Most Helpful Customer Reviews

Format: Paperback
I love Jilly Cooper. I can quote swathes of her books verbatim. To my mind, her best work represents peerless excellence in the field of popular fiction. Unfortunately I couldn't say that about `Jump!'.

I agree with other low-star reviews that the main problem is too many characters, too thinly sketched. Jilly used to be superb at breathing individual life into her extensive cast, giving them real personalities, so I could instantly imagine each one in my mind's eye. In `Jump!', it's like she's stopped bothering. I honestly couldn't tell the difference between Alan and Seth, Miss Painswick and Tilda, Trixie and Amber, Joey and Chris, Phoebe and Romy, the Major and Alban, etc, etc.

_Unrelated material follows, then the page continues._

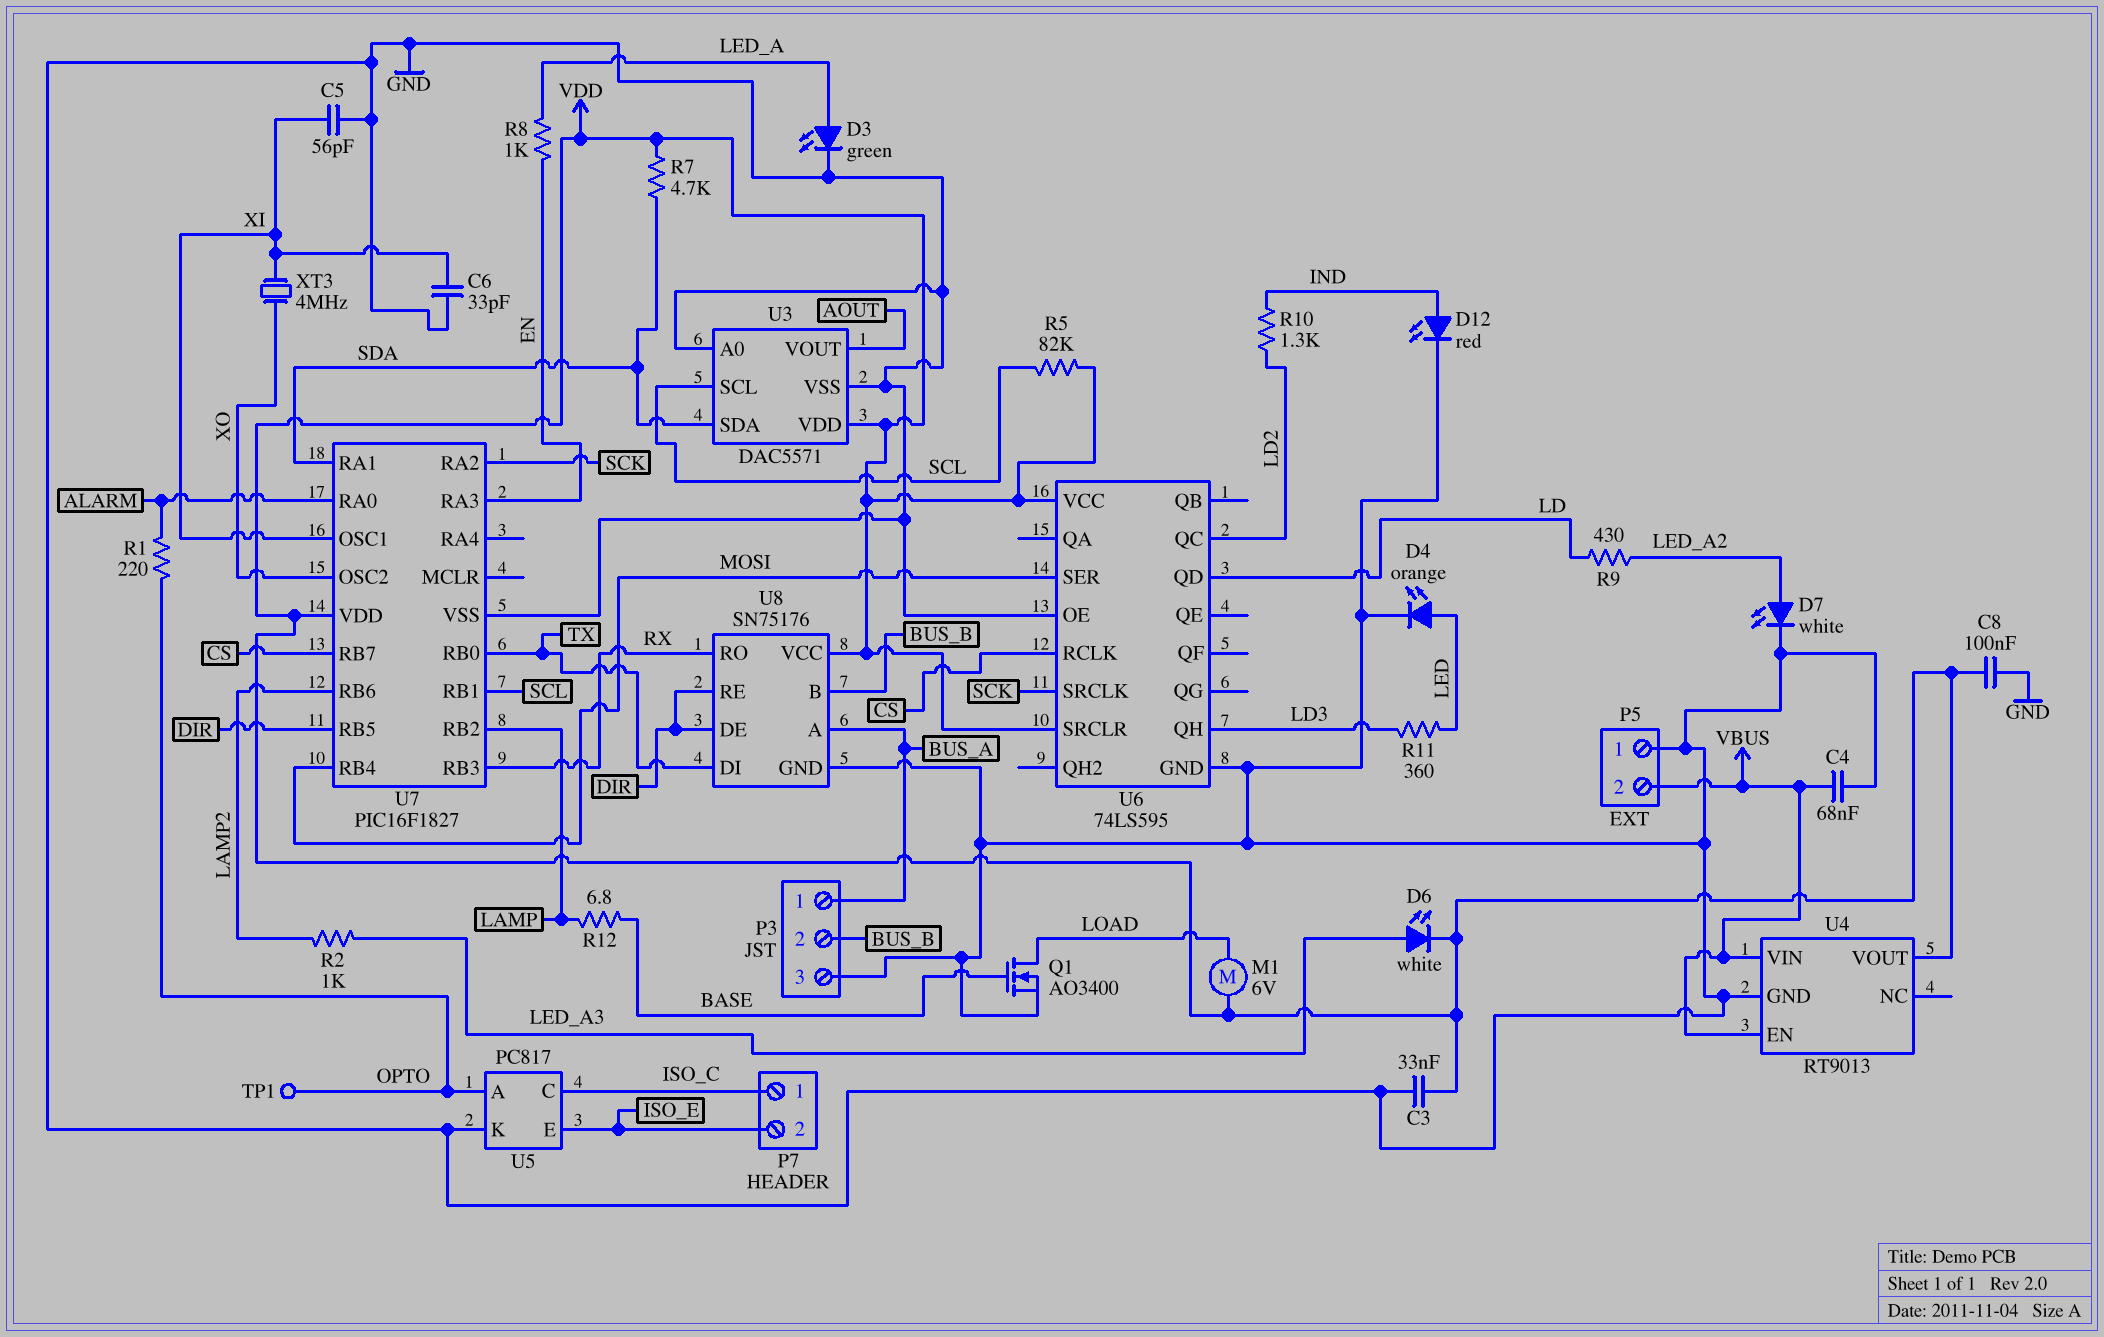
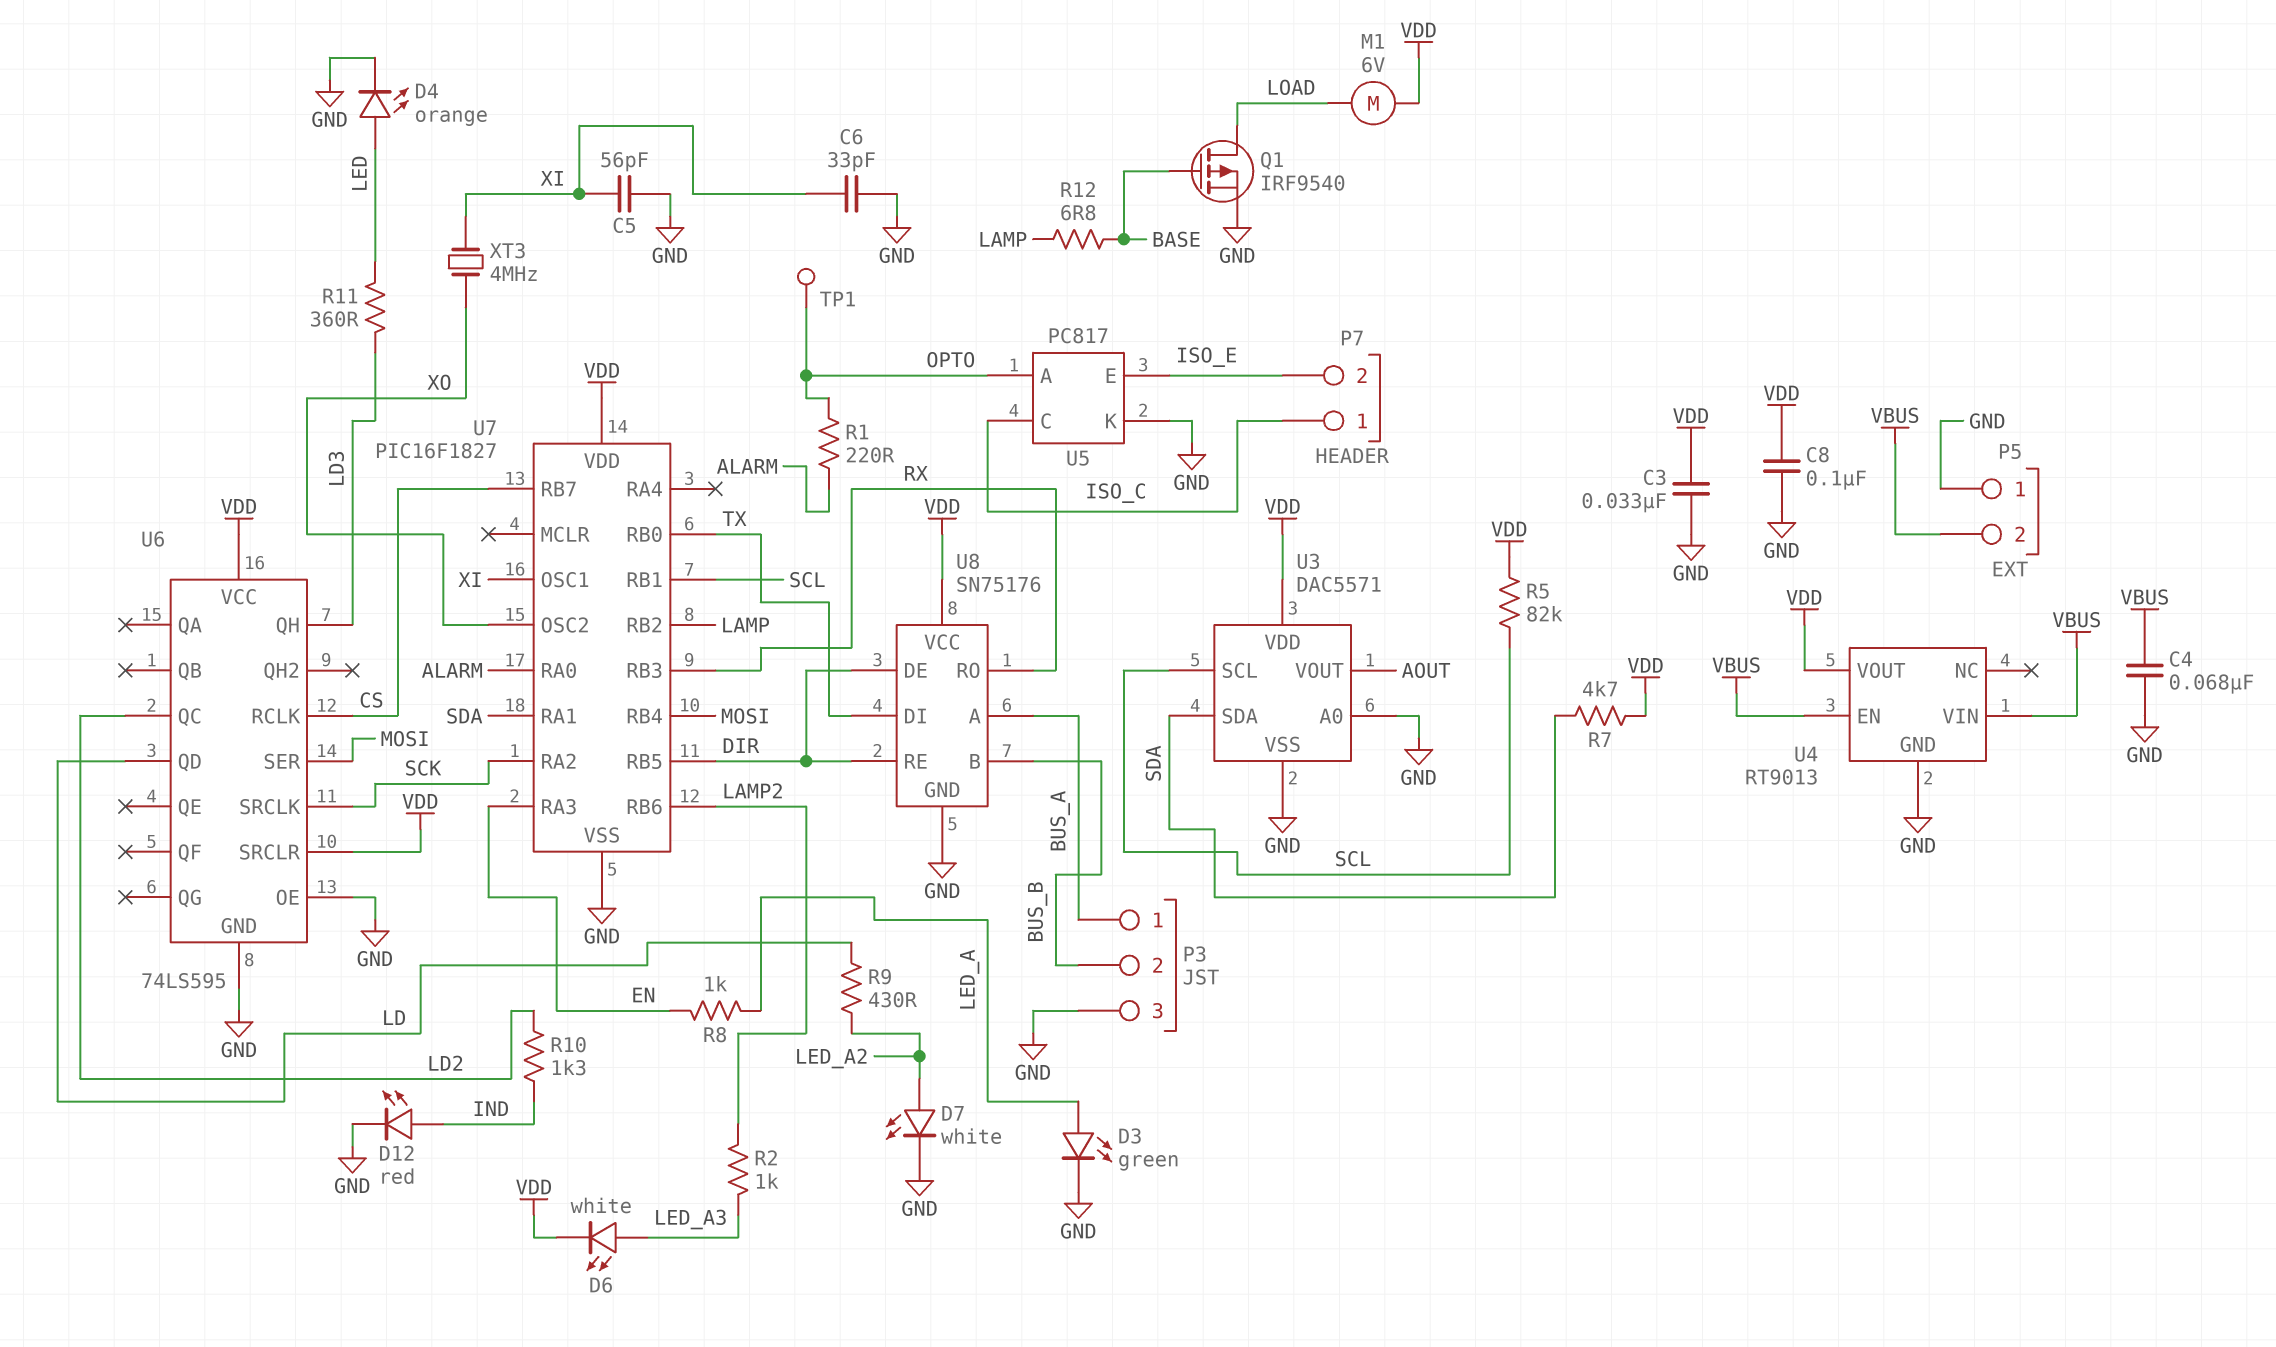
Q1: NMOS AO3400 (G BASE, D LOAD, S GND) -> PMOS IRF9540 (G BASE, D LOAD, S GND)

As a consequence, I have no idea why certain characters are attracted to each other. People strike up unlikely dalliances seemingly at random. They are ALL, even the "nicer" characters, eye-rollingly undiscerning (even by JC standards), switching crushes and affections every other page in a feeble attempt by the author not to make it too obvious (but it still is) who is going to finish up with who. She's strayed from the usual saucy bed-hopping into pure parody. I ended up not giving a monkey's about the eventual pairings.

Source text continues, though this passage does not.